Little Boxes

Little Boxes opens with slow-motion shots of a suburban town, the camera slowly zooming in on immaculately manicured lawns and fancy houses while a foreboding drone hums quietly on the soundtrack. This opening montage of Rob Meyer’s film may inspire a dread of a different sort, suggesting yet another tired attack on suburban conformity. The fact that Meyer draws the film’s title from Malvina Reynolds’s famous 1962 song of the same name—itself an excoriating attack on suburbia, couched in the most innocuous manner possible for even more stinging effect—doesn’t inspire much confidence either.

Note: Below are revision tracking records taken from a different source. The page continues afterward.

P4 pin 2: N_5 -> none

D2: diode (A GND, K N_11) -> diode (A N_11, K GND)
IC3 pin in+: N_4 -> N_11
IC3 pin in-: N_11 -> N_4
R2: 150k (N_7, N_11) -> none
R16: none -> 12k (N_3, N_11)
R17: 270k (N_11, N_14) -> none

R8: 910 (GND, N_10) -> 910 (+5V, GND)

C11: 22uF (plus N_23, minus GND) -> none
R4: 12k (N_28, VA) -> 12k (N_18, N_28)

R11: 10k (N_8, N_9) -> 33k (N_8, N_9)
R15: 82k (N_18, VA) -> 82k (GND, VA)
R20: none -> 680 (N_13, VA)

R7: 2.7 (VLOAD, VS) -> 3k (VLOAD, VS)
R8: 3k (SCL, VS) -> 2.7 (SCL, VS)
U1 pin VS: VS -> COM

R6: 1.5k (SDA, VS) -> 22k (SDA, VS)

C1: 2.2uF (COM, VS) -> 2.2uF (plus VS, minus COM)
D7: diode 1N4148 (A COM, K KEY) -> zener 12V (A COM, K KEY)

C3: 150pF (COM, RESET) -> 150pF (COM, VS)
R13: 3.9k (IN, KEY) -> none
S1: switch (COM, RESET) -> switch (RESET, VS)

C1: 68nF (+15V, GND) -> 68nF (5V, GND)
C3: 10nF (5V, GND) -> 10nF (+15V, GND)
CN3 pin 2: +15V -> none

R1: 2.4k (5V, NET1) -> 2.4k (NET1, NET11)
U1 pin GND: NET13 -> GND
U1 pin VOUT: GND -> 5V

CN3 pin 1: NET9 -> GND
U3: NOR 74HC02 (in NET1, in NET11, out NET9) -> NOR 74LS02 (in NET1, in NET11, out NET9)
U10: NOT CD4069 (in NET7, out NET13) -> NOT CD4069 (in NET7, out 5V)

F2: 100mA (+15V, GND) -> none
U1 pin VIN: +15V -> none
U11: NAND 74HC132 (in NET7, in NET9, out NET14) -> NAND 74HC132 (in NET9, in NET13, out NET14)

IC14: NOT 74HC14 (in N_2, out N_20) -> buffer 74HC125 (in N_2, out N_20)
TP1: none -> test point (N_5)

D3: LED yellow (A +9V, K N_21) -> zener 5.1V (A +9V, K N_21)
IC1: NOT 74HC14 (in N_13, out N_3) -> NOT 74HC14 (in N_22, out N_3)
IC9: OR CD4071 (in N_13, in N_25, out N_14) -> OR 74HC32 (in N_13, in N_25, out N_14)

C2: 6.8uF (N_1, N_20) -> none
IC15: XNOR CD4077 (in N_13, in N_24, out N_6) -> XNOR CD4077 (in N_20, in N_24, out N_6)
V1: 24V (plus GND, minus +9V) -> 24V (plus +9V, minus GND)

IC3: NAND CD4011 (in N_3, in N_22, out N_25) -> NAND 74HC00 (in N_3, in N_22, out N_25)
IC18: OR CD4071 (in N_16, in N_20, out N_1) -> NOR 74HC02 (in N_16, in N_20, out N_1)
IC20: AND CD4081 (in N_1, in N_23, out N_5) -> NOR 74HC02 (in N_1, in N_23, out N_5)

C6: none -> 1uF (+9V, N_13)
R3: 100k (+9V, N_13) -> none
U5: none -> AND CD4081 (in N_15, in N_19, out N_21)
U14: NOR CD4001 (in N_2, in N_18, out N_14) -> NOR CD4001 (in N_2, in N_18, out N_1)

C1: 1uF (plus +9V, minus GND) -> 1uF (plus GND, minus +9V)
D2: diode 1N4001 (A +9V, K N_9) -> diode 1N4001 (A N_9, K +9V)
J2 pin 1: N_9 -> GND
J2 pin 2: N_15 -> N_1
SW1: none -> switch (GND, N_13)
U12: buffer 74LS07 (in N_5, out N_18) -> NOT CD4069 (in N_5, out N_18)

Meyer’s film turns out to be much thornier than its opening suggests—which is not to say that Meyer and screenwriter Annie J. Howell aren’t sometimes above the easy potshot. Most of the inhabitants of Rome, the small Washington suburb to which Gina (Melanie Lynskey), her husband Mack (Nelsan Ellis) and their son Clark (Armani Jackson) move from New York City, are depicted as varying degrees of kooky and/or sheltered. Tom (David Charles Ebert), the head of the town’s homeowner’s association, for instance, is depicted from the get-go as a little too enthusiastic about getting to know Mack, flashing a smarmy mile-wide smile. And then there are the two young girls Clark gets to know, Ambrosia (Oona Laurence) and Julie (Miranda McKeon), the former especially painted as a caricature of a spoiled rich kid who appears to only respond to Clark because he’s black. “We totally needed a black kid!” she whispers to Julie early on. “This town—it’s so white!”
That bit of racism is hardly an isolated incident in Little Boxes. Mack is black, Gina white, and Clark biracial. Plop this interracial clan in a lily-white neighborhood like this, and all sorts of tensions burst forth. Though Meyer’s film isn’t entirely about racism—Gina’s own anxieties about the academic track she’s about to embark on as a new arts professor at a local university is given a thread of its own—that still-relevant subject matter comes to dominate the film, especially when it climaxes in an act of vandalism faintly reminiscent of a similar, more seismic act towards the end of Do the Right Thing.